Важную роль в моем интеллектуальном созревании сыграли, конечно, моя первая, по-детски чистая и не по возрасту сильная, любовь к моей соученице Асе Могилевич, и тот факт, что ее отец, известный врач «ухо — горло — нос» был также арестован и выпущен почти в одно и то же время с моим отцом. Ася была старше меня на два года и, следовательно, умнее и наблюдательнее. Общее горе сблизило нас настолько, что мы полностью доверяли друг другу. Я любил ее так, что увидел окружающий мир ее глазами, и ее понятия и взгляды стали моими. Под влиянием Аси я понял, конечно, по-своему, по-мальчишески, всю аморальность, жестокость и безумие коммунистической идеи, сеющей вражду и ненависть, особенно в проведении [ее] в жизнь Сталиным и его «соратниками». Аси нет уже давно среди живых, но она жива в душе моей.

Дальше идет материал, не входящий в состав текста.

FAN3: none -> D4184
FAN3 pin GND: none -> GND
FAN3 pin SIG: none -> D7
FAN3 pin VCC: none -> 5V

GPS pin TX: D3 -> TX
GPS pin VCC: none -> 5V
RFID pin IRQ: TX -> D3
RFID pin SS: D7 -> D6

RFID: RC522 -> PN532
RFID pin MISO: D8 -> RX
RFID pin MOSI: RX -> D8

Сейчас вернемся к Киеву 1941 года, к этому страшному дому на Короленко[265], 33. В доме не было ни живой души, как говорится. Но в подвале, где находились камеры следственной тюрьмы КПЗ[266], были оставлены трупы убитых перед отступлением заключенных. Дом был заминирован, но немецким саперам удалось вовремя обнаружить и обезвредить взрывные устройства. Дом остался неповрежденным и сослужил верную службу оккупационным властям. Там расположилось с удобством немецкое Гестапо[267], продолжавшее дело уничтожения людей за их взгляды и потенциальную опасность с не меньшей активностью. В 1943 году после «освобождения» Киева советскими войсками вернулись и старые хозяева — НКВД, — [но] уже под другим названием: КГБ при МВД[268]. Меняются только названия и флаги на крыше. Теперь там гордо развевается «жовто-блакитный» с трезубом. «Крепка тюрьма, да черт ей рад» — гласит народная мудрость.

Картина, увиденная мною в подвале, поразила мою юную психику, в глазах потемнело, мысли спутались, и сердце выбивало барабанную дробь. Я схватился за холодную каменную стенку коридора и, не поворачиваясь, попятился к выходу. На лестнице, споткнувшись, упал, встал, развернулся и бегом выскочил в вестибюль мимо копошившихся там людей, вылетел на улицу. «Папа… папа…» — шептали мои губы. Ведь он находился в этом кошмаре два года, а я с мальчишками по вечерам, бывало, прижимал ухо к высокой черной стене, одним углом своим выходившей во двор, в котором мы играли. Иногда нам слышны были раздирающие душу вопли и крики подследственных. Тогда я прислушивался, дрожа от мысли, что это мог быть и папин голос. Мы знали, что он сидит в этом доме. Боже мой, какое счастье, что он сейчас дома! А мог бы…

По дороге домой я дал себе клятву, что пойду сражаться против «Змея Горинчища» при первой возможности. Каждого немецкого солдата при оказии я расспрашивал: «Где части русских добровольцев? Когда придут они сюда?»[269] В существовании таковых я не имел ни малейшего сомнения, это было для меня само собою понятное, логически неизбежное… К великому сожалению, я начал скоро убеждаться, что логика далеко не всегда руководит действиями разумных или, в крайнем случае, считающих себя таковыми людей, даже находящихся на самых высоких ступенях человеческого общества. Но логика — это Божья воля. Кто не выполняет ее — обречен на поражение. Выполняя волю Бога, нельзя никогда забывать о данных Им же границах дозволенного. Кто их переступает, наказывается. Это закон бытия — один из столпов, на которых держится мир человеческий. Рухнет один из них.